**Exercise objective**
Repeat the listing that follows character for character, omitting images.

╔══

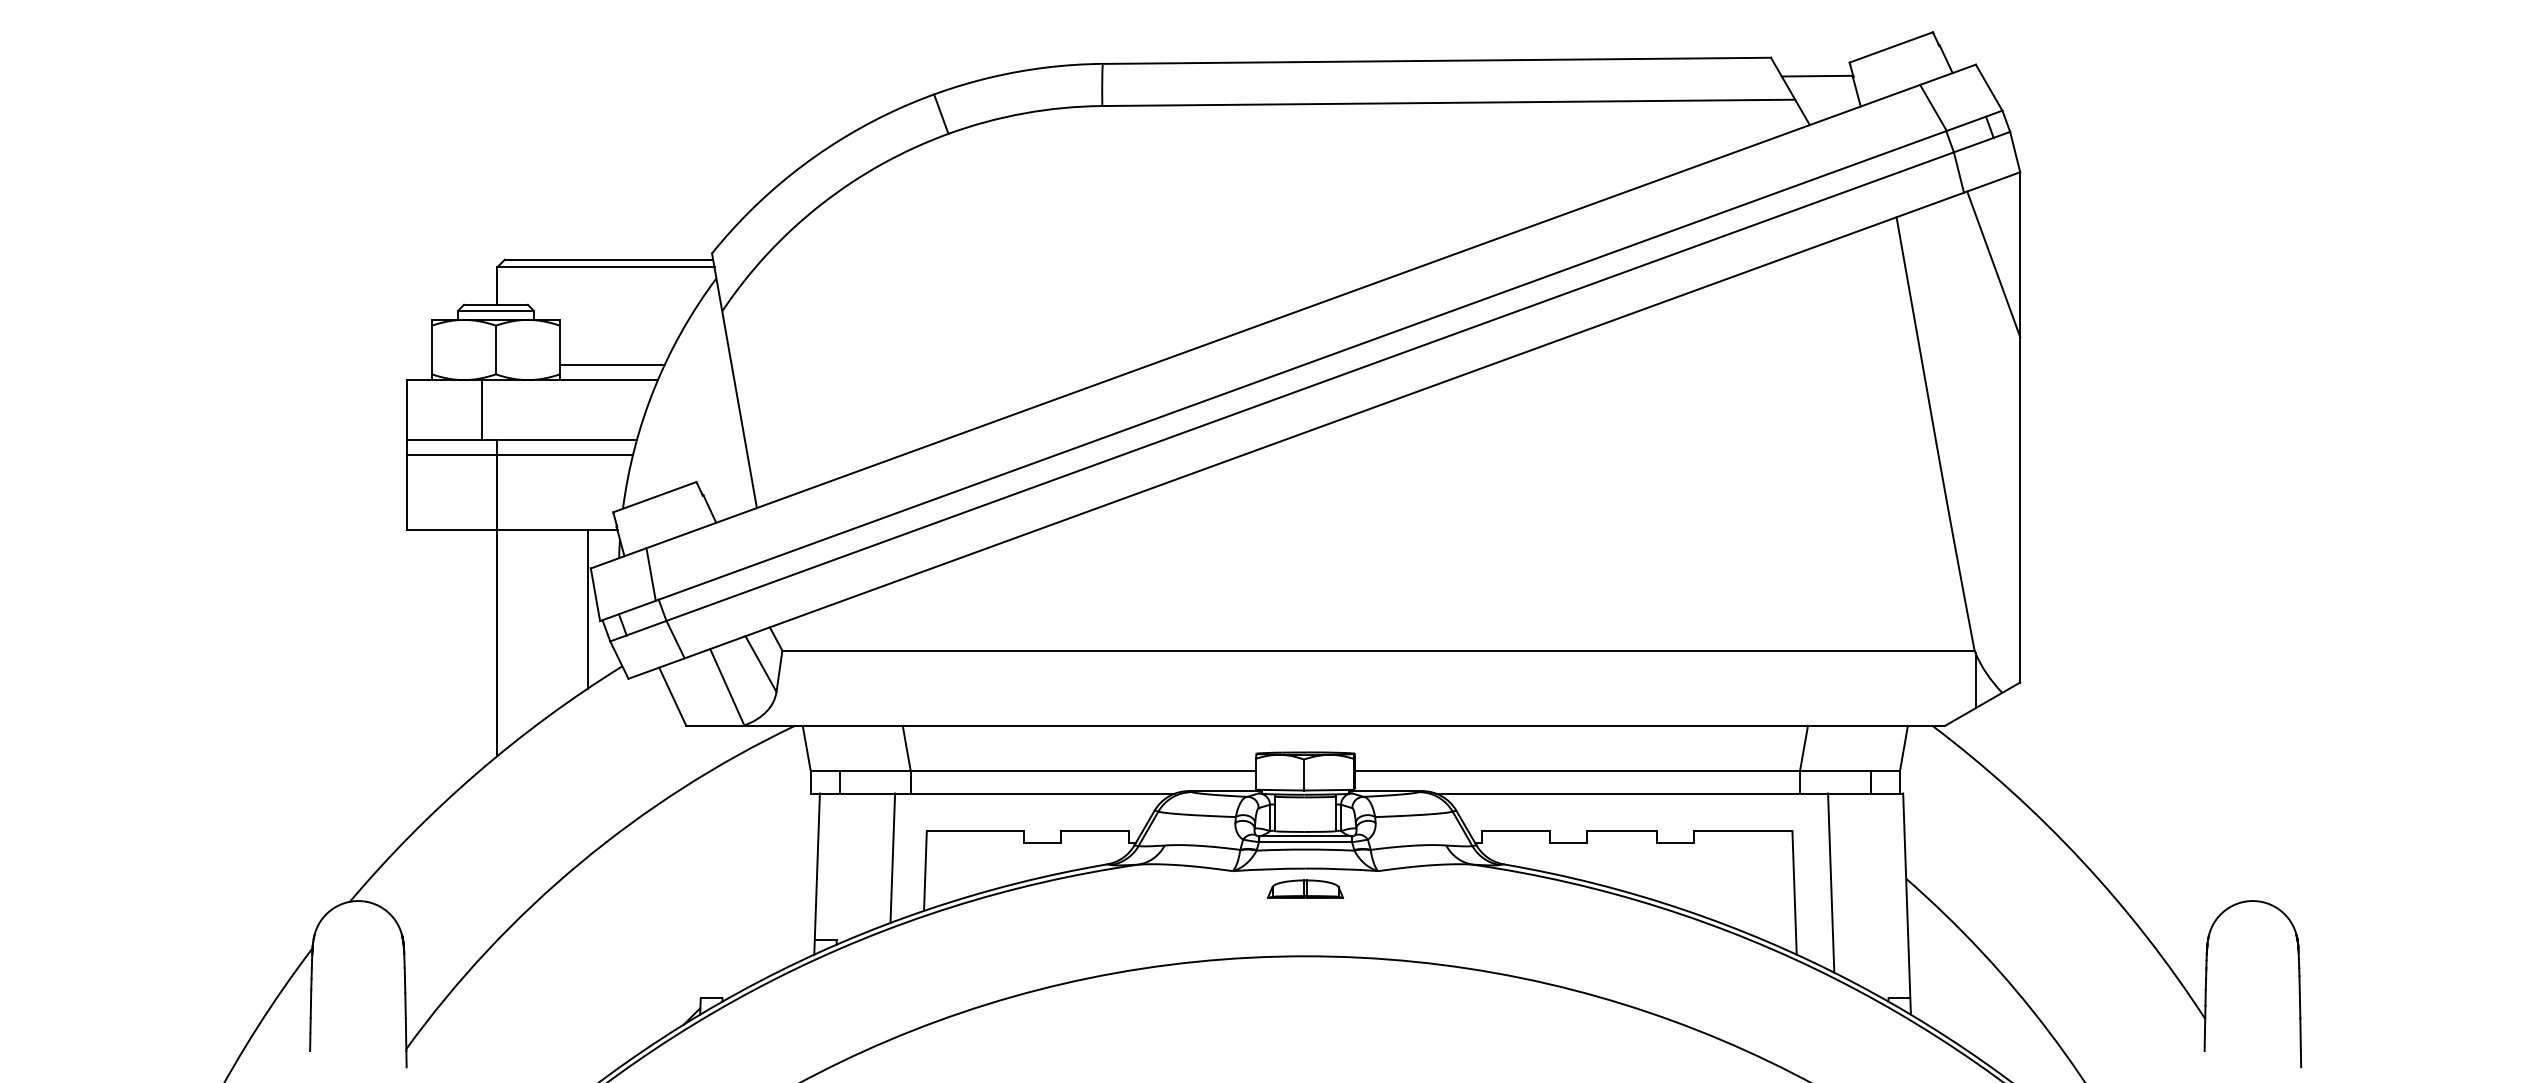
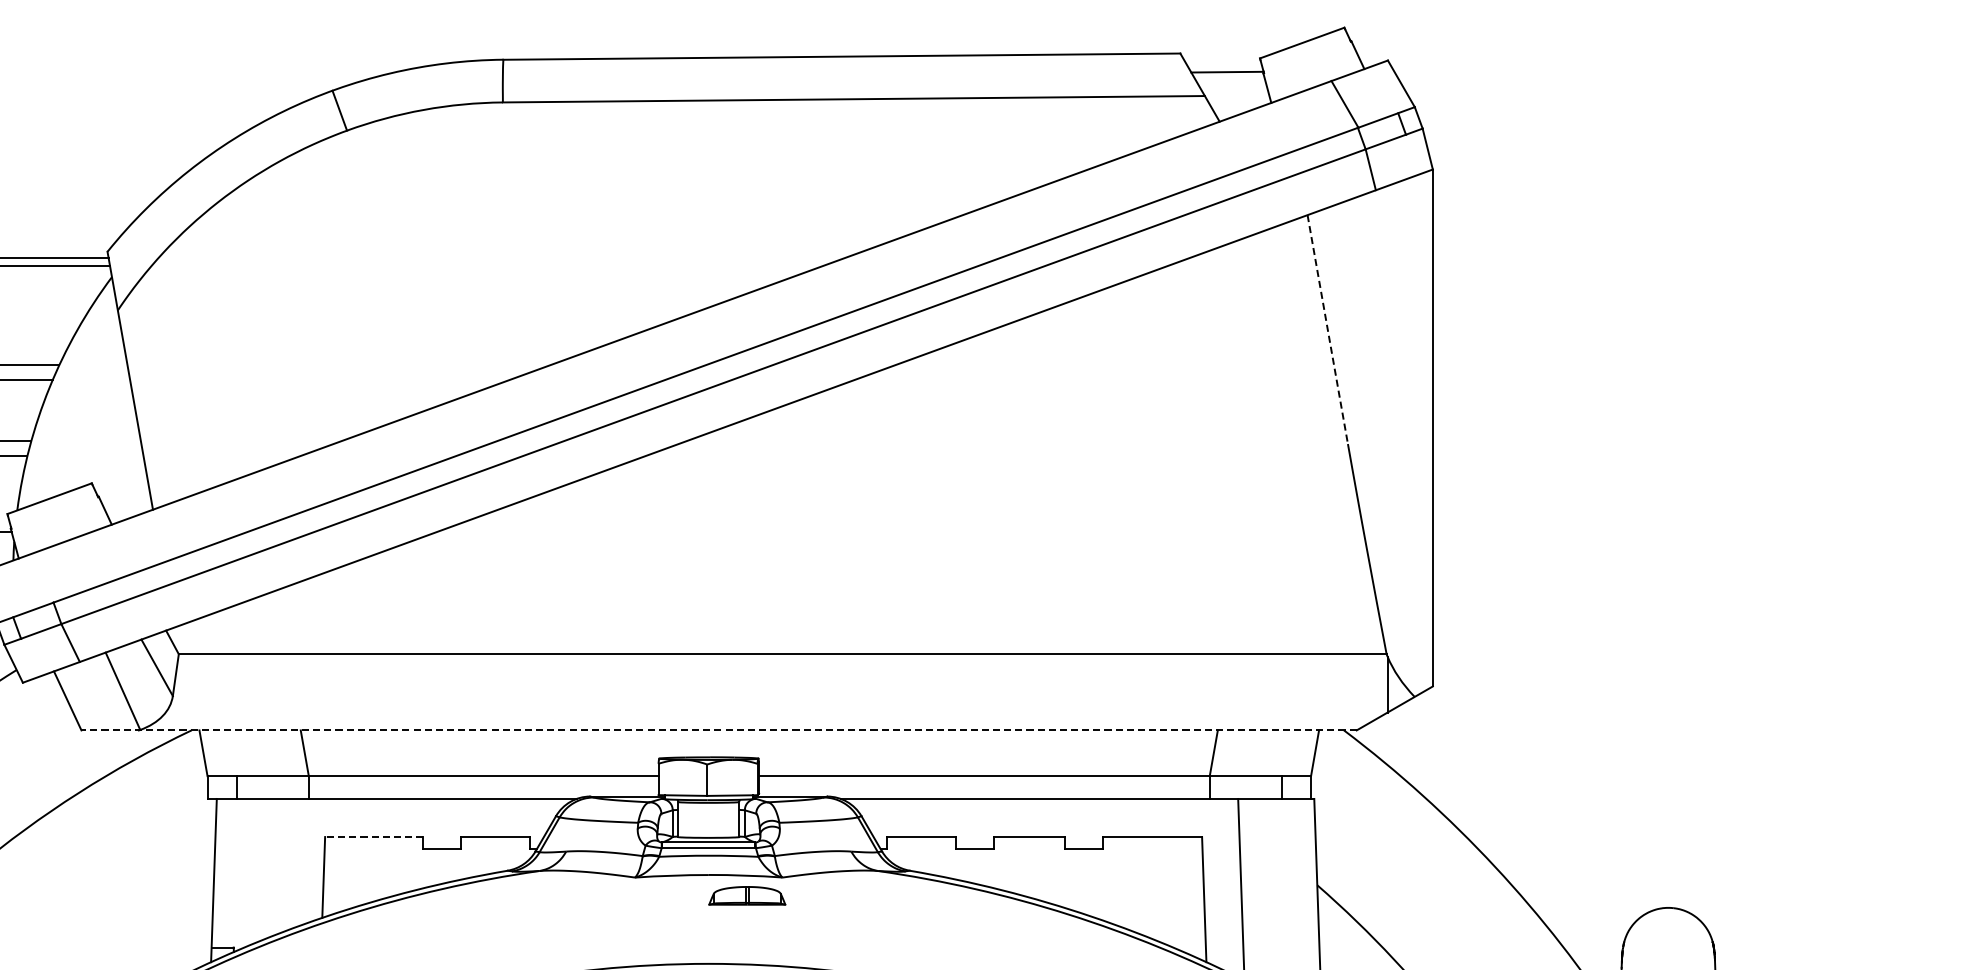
line: (1993, 264) -> (1405, 262), removed
line: (1916, 330) -> (1327, 329), solid -> dashed
line: (650, 574) -> (45, 577), removed
line: (1315, 725) -> (718, 730), solid -> dashed
line: (974, 831) -> (373, 837), solid -> dashed
line: (892, 857) -> (290, 863), removed
part: (1305, 888) -> (747, 895), moved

╚══

**Exercise response**
line: (1993, 264) -> (1405, 262), removed
line: (1916, 330) -> (1327, 329), solid -> dashed
line: (650, 574) -> (45, 577), removed
line: (1315, 725) -> (718, 730), solid -> dashed
line: (974, 831) -> (373, 837), solid -> dashed
line: (892, 857) -> (290, 863), removed
part: (1305, 888) -> (747, 895), moved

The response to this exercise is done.